I am still deep in my winter longings so this early awakening is not entirely welcome. I can feel my soul stretching towards warmth and the scent of something green floating on the wind.
That's quite annoying as you can imagine.
I am unready to come out of my hibernation. I have not yet experienced the deep stillness of the snow and I am unprepared to move forward into new life again. I still need the deep, dreamless sleep of winter and so feel distracted, uneasy and ill at ease in my own skin.
Still, the cherry blossoms cheer me. As does the pussy willow. I want to cut some of the cheeky pinks and furry grey-white branches and put them on my dining table. Bring a little of that spring inside, so that I can sit with it for a while and gently unfold myself from my heavy layers and my dark days. Their bright little bodies make me ache a little.
It is still cold up here in the hills and I do love that. But you just know when a change is on its way and I can feel it. I have always been able to sense the seasons changing before the calendars. There is something unique to each seasonal energy. Some pull that takes you spiralling upwards and outwards, as in Spring and Summer. Or diving deeper into the 'Sshhh' that is Autumn and Winter. I like feeling those connections, especially as I am someone for whom connection to life and to the Divine is somewhat sporadic and unreliable. Probably because I simply do not allow myself time to be still and do nothing.

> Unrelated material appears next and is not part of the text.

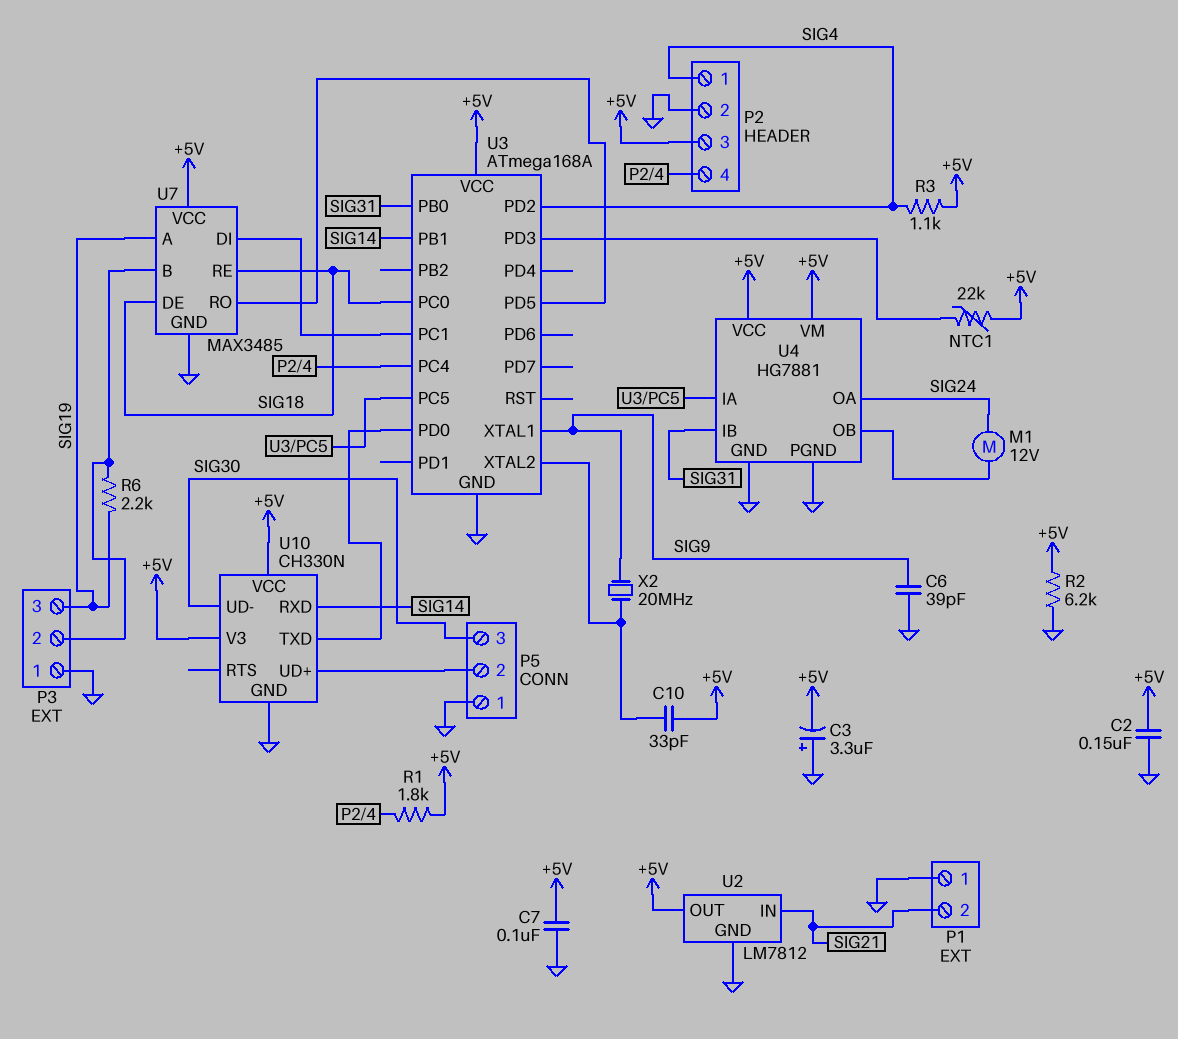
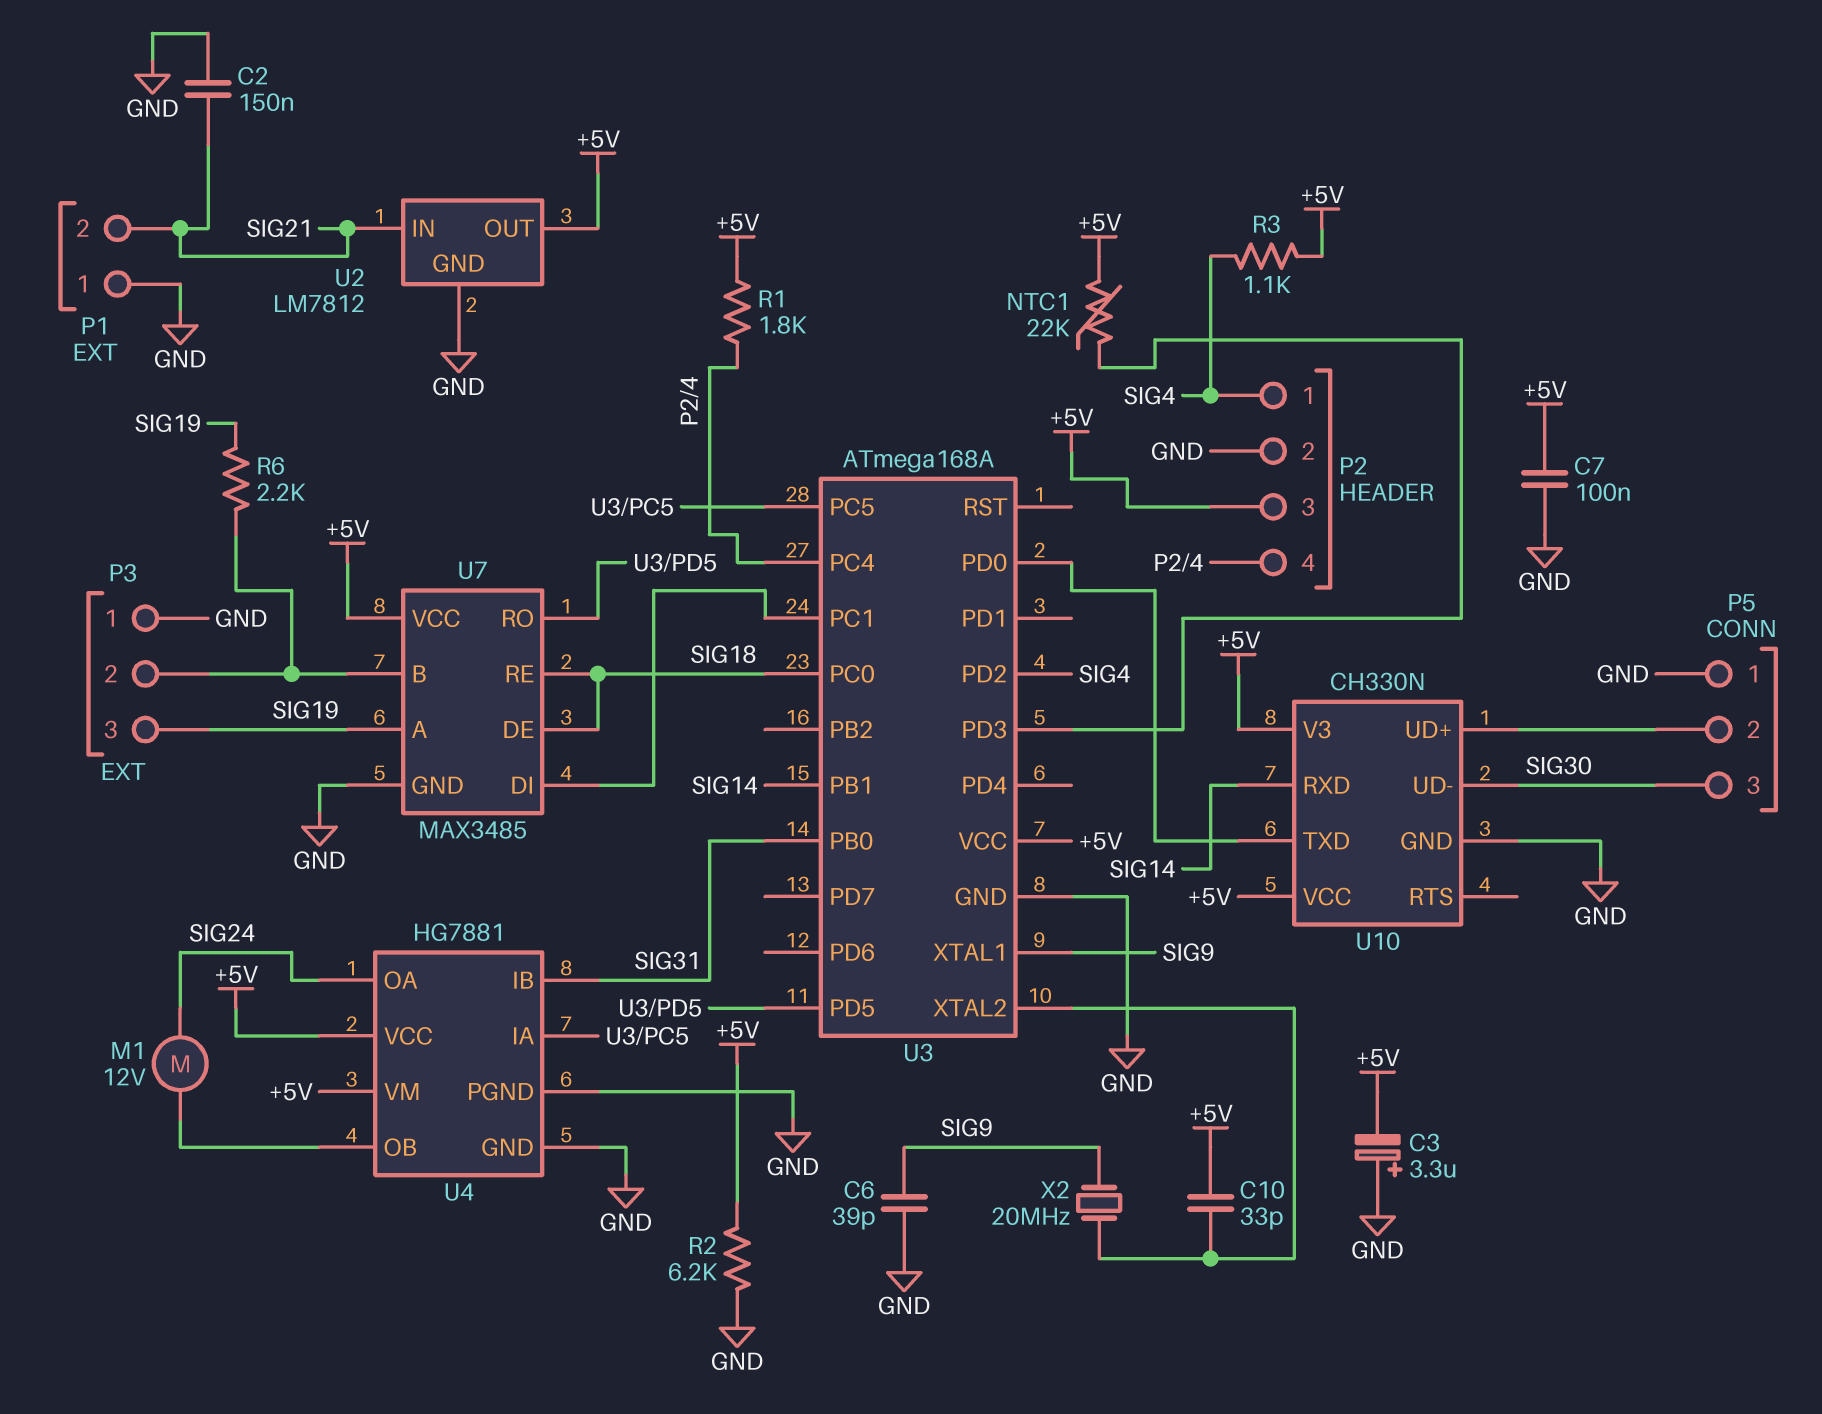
C2: 150nF (+5V, GND) -> 150nF (GND, SIG21)

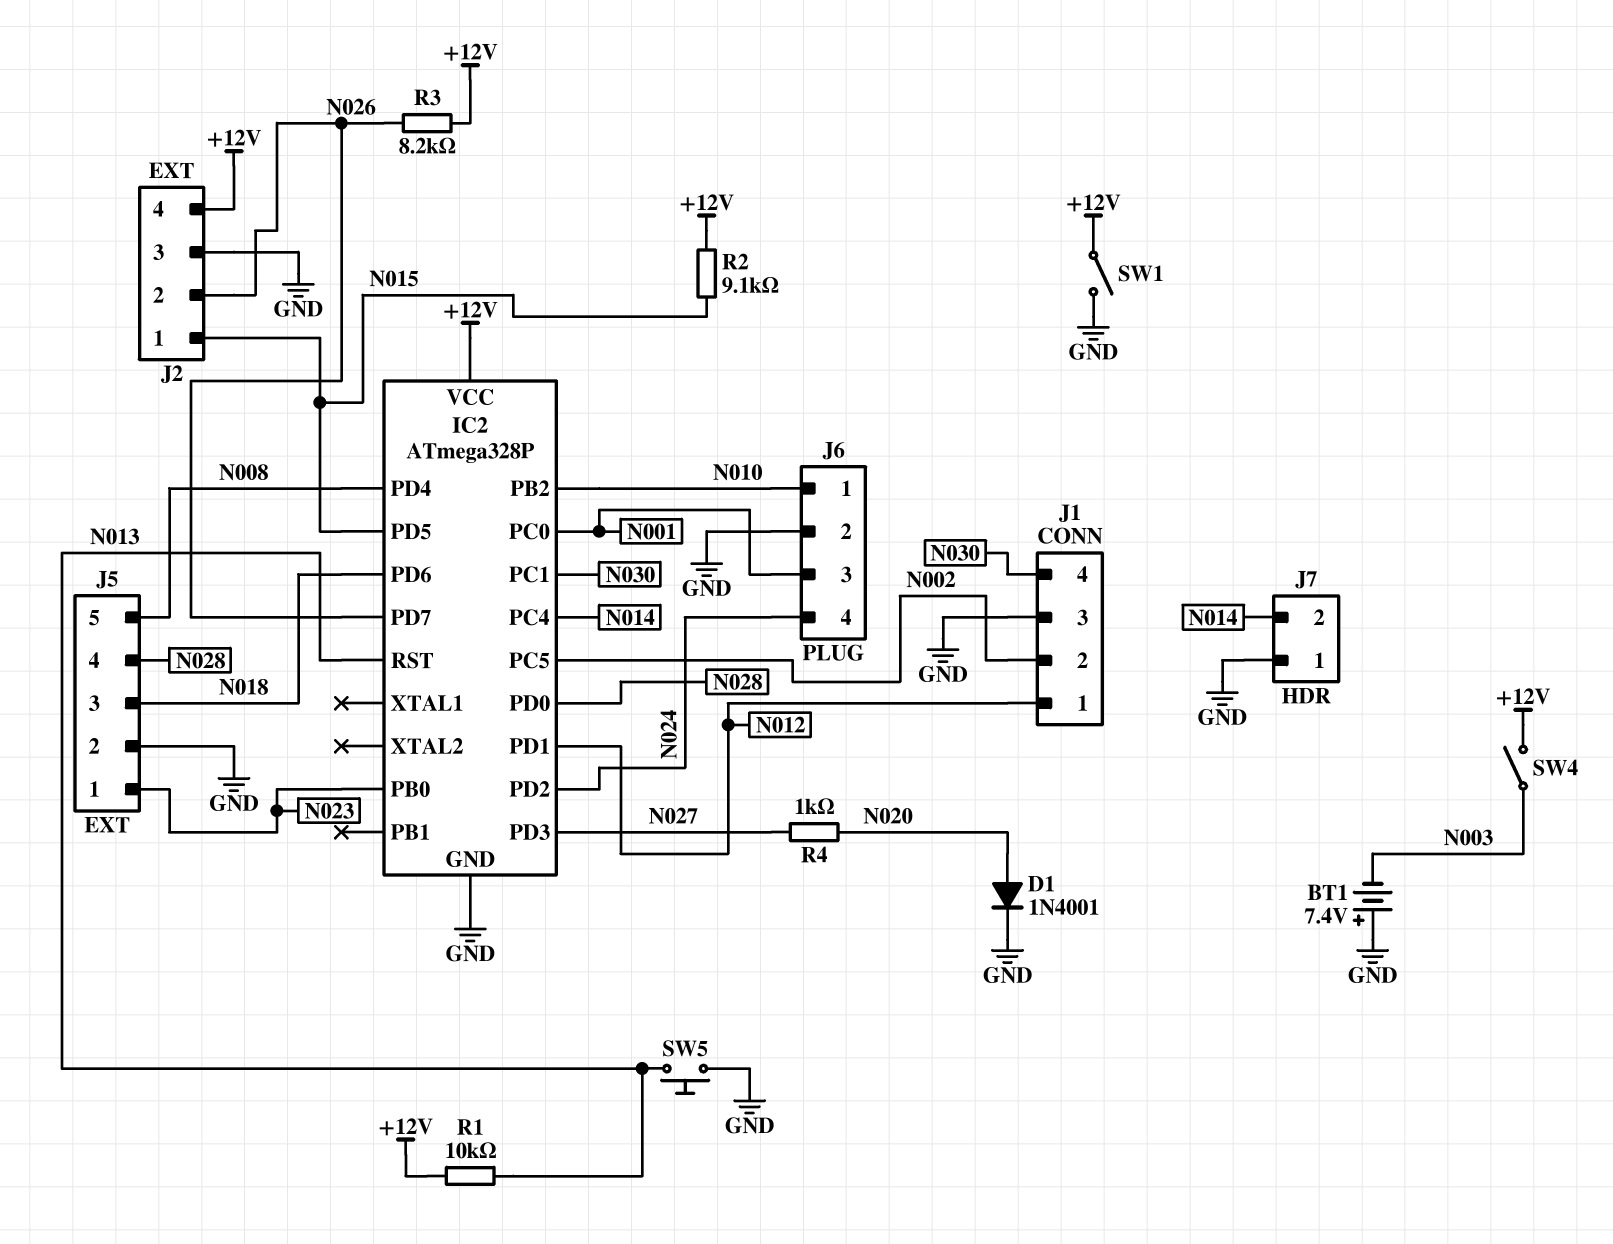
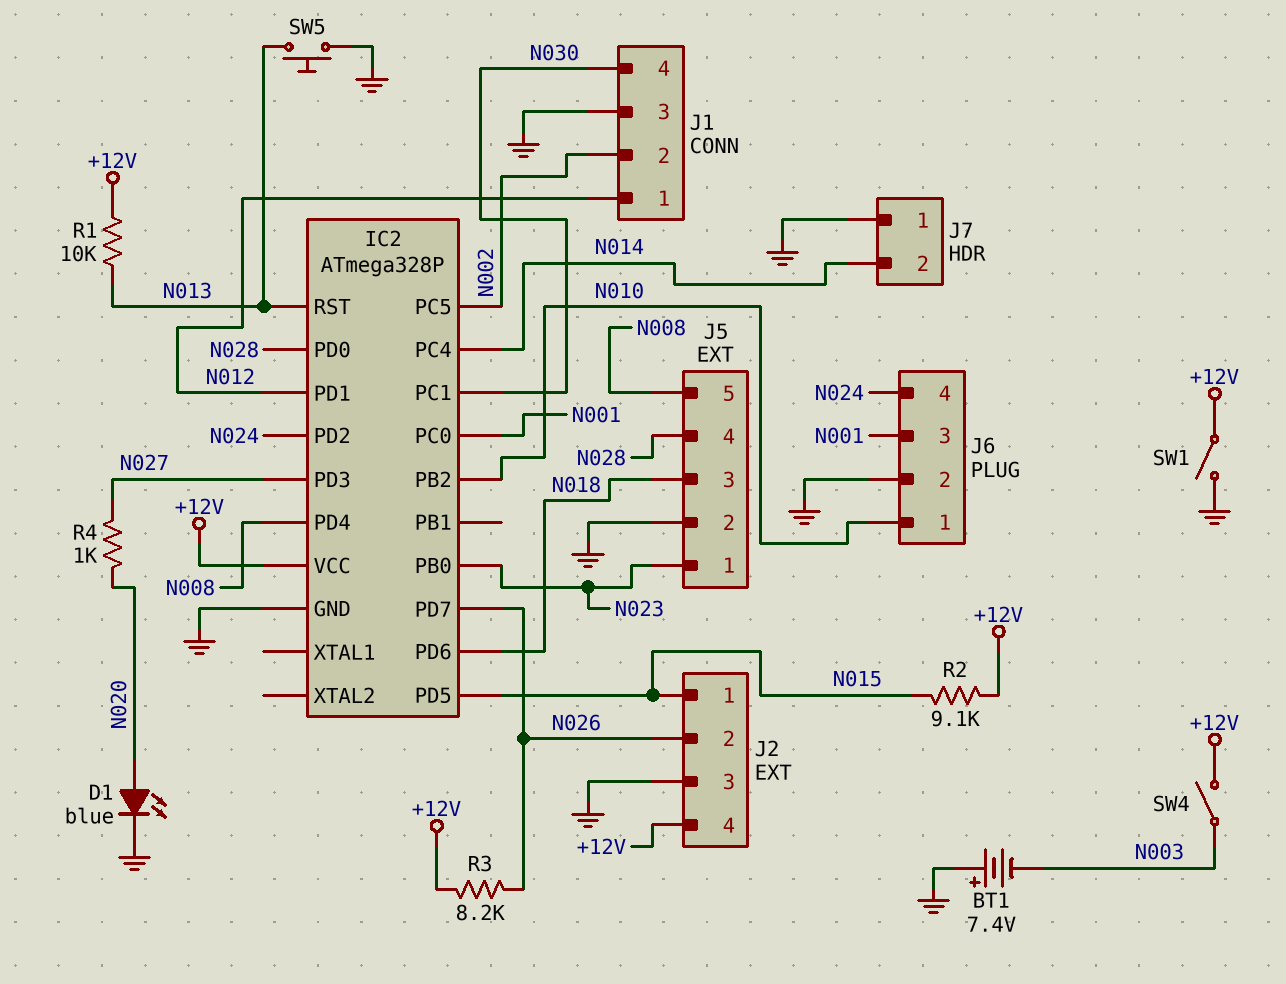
D1: diode 1N4001 (A N020, K GND) -> LED blue (A N020, K GND)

This is what winter is for, for me. A time of silence and deep reflection. Of course, that doesn't take into consideration the needs of a life full of child centred activities and needs. Still the virtue of a good practice of prayer and contemplation is that it can be easily brought back into even the busiest life with a little attention. It's just whether you want to pay that attention or not. Sometimes I don't.
And so, in this strange state of half awakenedness, this heart will try to sit. Hopefully the next step, the next shape that awaits me, will become clear in a little while.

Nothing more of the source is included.